Can I, as an infertile woman, just complain for a minute?? I'm sorting through the MOUND of paperwork that I have to navigate in order to just be QUALIFIED to adopt (our last homestudy was in Texas, so now that we're in Virginia, we've gotta do it all over again...), and today I'm finding myself struggling with my attitude towards it all.
You see, to have a baby, most couples...
- Decide (or don't) to "try"
- Snuggle up close
- Wait a month (or so)
- Announce it to the world
- Endure 9 months of pregnancy (which, in all honesty, I'm not jealous of...)
- Welcome baby to the world!
But if I want a baby, I have to...
- Fill out an adoption application, which includes lots of basic information with proof of birth & marriage certificates and a $100 application fee
- Answer several pages of questions about our personalities, why we want to have a child, why we'd make good parents, etc.
- WAIT. (to see if we've been approved thus far...)
- Okay, we've been approved. NOW we must:
- Sign a corporal punishment statement
- Give a monthly budget.
- Provide our yearly income information
- Go to the police station to be officially fingerprinted, fill out tons more papers, pay $50 each to run a FBI Clearance on us
- Get a criminal history check/disclosure statement
- Go have a notary, pay a fee & send off different papers to the capital of Virginia to release information
(Keep in mind that anyone else just "gets" to have a baby with no questions asked! As we continue...)
- All of us have to go get a physical exam & a tuberculosis screening from our doctors so we're confirmed to be physically fit to handle a baby
- Obtain a driving record for each driver in the home.
- Get a minimum of 3 reference forms of folks who know us & can vouch that we'd be good parents.
- Send in a current credit report.
- Provide a sketch of our home's floorplan, marking where exits, smoke alarms, & fire extinguishers are.
- A copy of our most recent 1040 Tax Form.
- A proof of income and employment verification for each parent.
- 3 homestudy visits with a caseworker (and a $1,600 fee at the first visit), one of which has to be in your home
- WAIT. (while the caseworker finishes and files your homestudy to the state)
- Attend a weekend of mandatory adoption training in March.
- Put together a profile of our family including pictures. (basically a brochure about ourselves for potential birthmoms to compare us with other adopting couples)
- Tell the whole world that we're hoping to adopt in case we are fortunate to meet a birthmom on our own and pursue a private adoption. (vs. a much more expensive agency adoption...) This would be our preference to find someone through word of mouth like we did with Megan. (Caroline's birthmom)
- WAIT another indefinite amount of time.... and WAIT. And WAIT. And hope that someone will see our brochure and want to meet us.

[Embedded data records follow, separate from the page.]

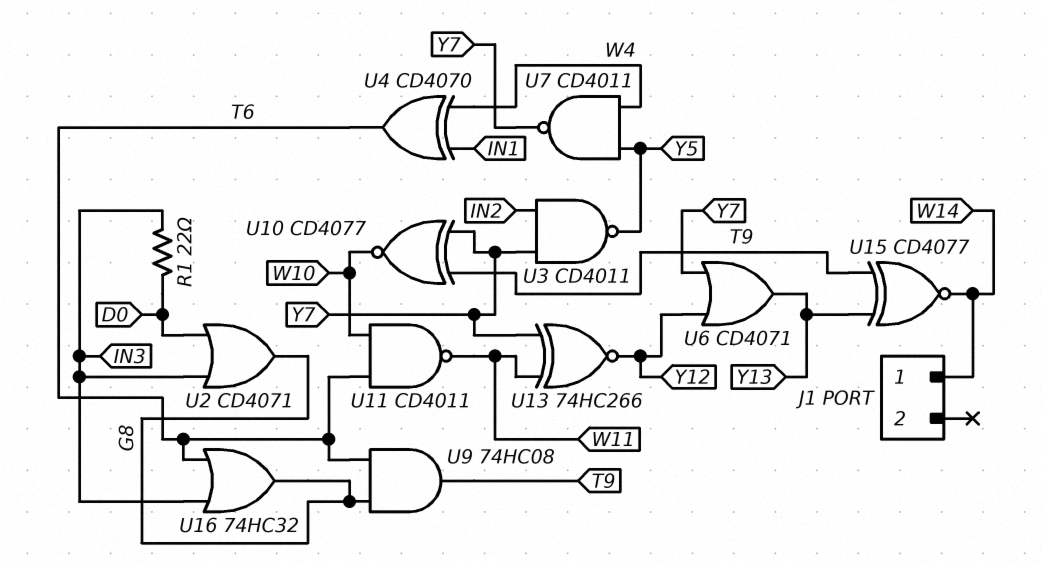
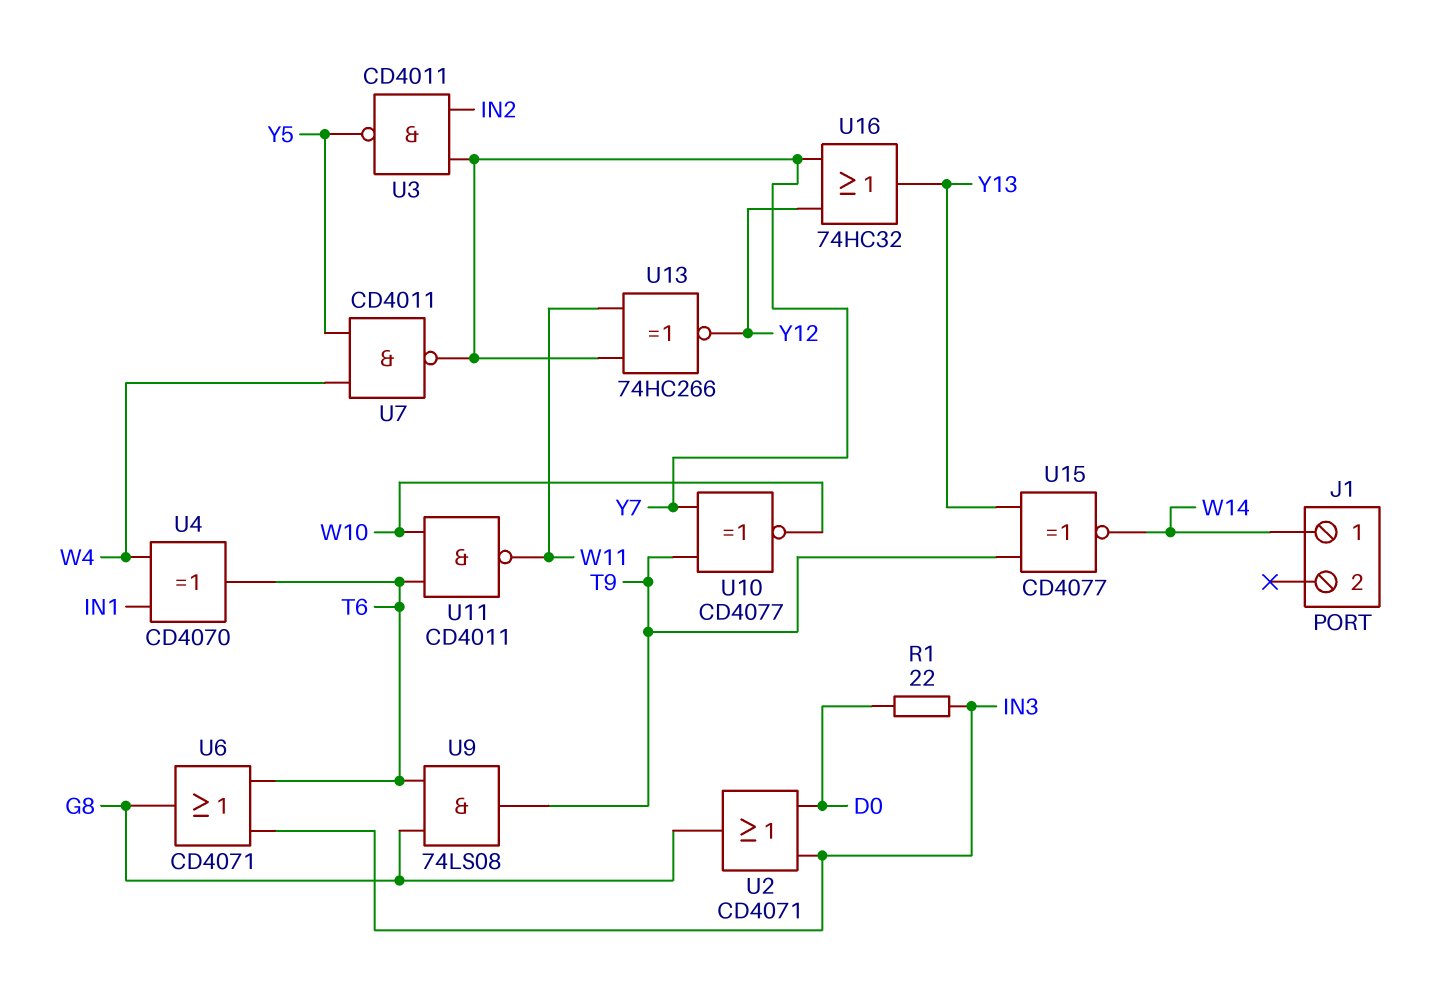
U6: OR CD4071 (in Y7, in Y12, out Y13) -> OR CD4071 (in IN3, in T6, out G8)
U9: AND 74HC08 (in G8, in T6, out T9) -> AND 74LS08 (in G8, in T6, out T9)
U16: OR 74HC32 (in IN3, in T6, out G8) -> OR 74HC32 (in Y7, in Y12, out Y13)

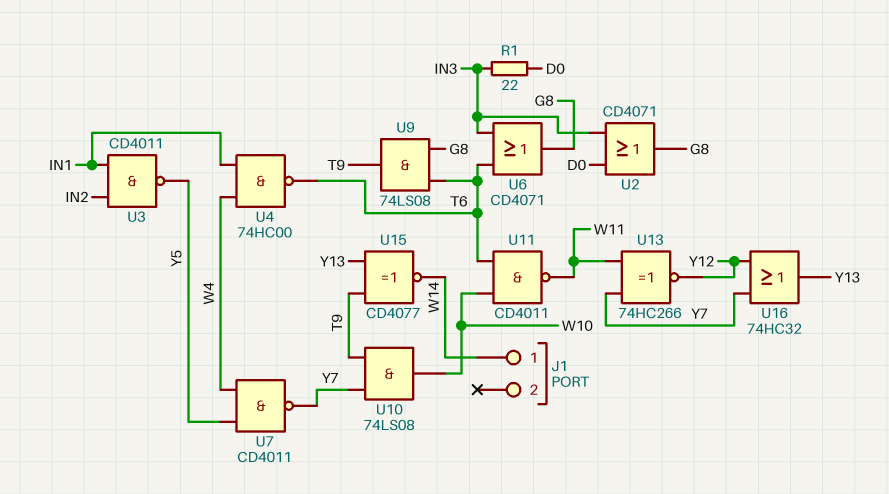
U3: NAND CD4011 (in IN2, in Y7, out Y5) -> NAND CD4011 (in IN1, in IN2, out Y5)
U4: XOR CD4070 (in IN1, in W4, out T6) -> NAND 74HC00 (in IN1, in W4, out T6)
U10: XNOR CD4077 (in T9, in Y7, out W10) -> AND 74LS08 (in T9, in Y7, out W10)

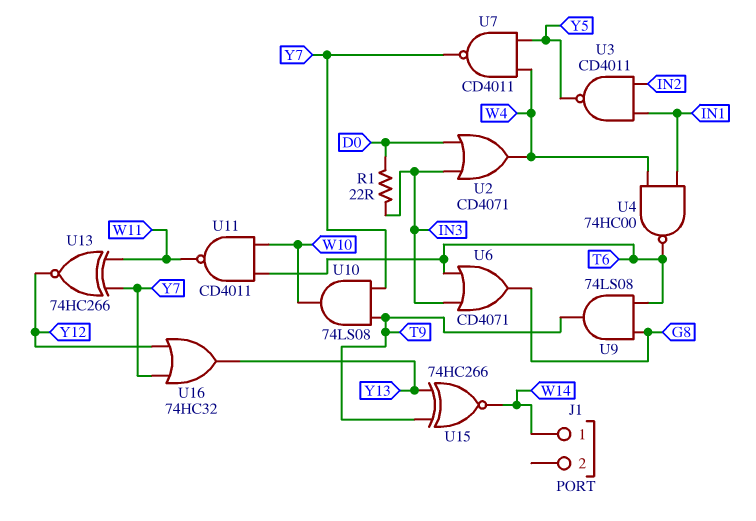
U2: OR CD4071 (in D0, in IN3, out G8) -> OR CD4071 (in D0, in IN3, out W4)
U15: XNOR CD4077 (in T9, in Y13, out W14) -> XNOR 74HC266 (in T9, in Y13, out W14)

The process could end here. This could all be in vain at this point. But let's assume we find a girl who would like to meet us and begin talking about adoption with us...
- Begin a relationship with a birthmom, talking through expectations, hopes, plans for contact after the birth, etc.
- LOTS OF PRAYER that she would continue to like us & would be committed to making an adoption plan with us. At any point, she has the right (as she should!) to change her mind and parent the baby, so it is truly walking by faith for us at this point.
- Pay money out the wazoo. Thankfully for our last adoption we were able to raise a good chunk of money through a fund at our church to help us out. Plus there's lots of good tax deductions you get when you adopt.
- If the baby is in Virginia, after the birth, Virginia law says a birthmom can change her mind up to 10 days after the birth. (Texas law was 48 hours) Our little adoption agency then has some designated sweet little foster families that care for the baby during that time. (which would be much different for us than how we were able to take Caroline home from the hospital...) After those 10 days are up, there is an adoption placement and you finally...
GET A BABY.
Can you see why I might be a tad bit bitter at this point?? :)
Of course I say all this very light-heartedly, though, for 2 reasons:
1) I know that once a little guy or gal is placed in my arms by another HERO! of a birthmom, I'd do it ALL OVER again for him/her without another thought. I'm not called to have kids like everyone else-- I'm called to adopt! And...
2) The person who has the hardest job in this process is not me. It's the birthmom, because as she's making the most painful and sacrificial decision of her life to place her baby, it's HER that has to grieve. (By the way, we NEVER, NEVER say "give her baby away," as in "she gave her baby away"-- that sounds so uncaring, doesn't it? Birthmoms don't give their babies away-- they PLACE their babies with loving families of their choice to give the child more than they are able to give them at the time. Anyways, back to birthmoms...)
It's HER that has to grieve.
It's HER that has to find the strength to get up the next day without a little one snuggling by her side as her body is screaming to her that she should be providing for a child.
It's HER that has to figure out how to move forward with her dreams in life.
As difficult as it is on my end of the adoption process, it is a cakewalk compared to the pain a birthmommy has to face and deal through.
And with that, my attitude changes from one of bitterness and complaint to utter gratefulness at God's plan. Would you pray with us that we would be given the greatest privilege to welcome a second baby into our home?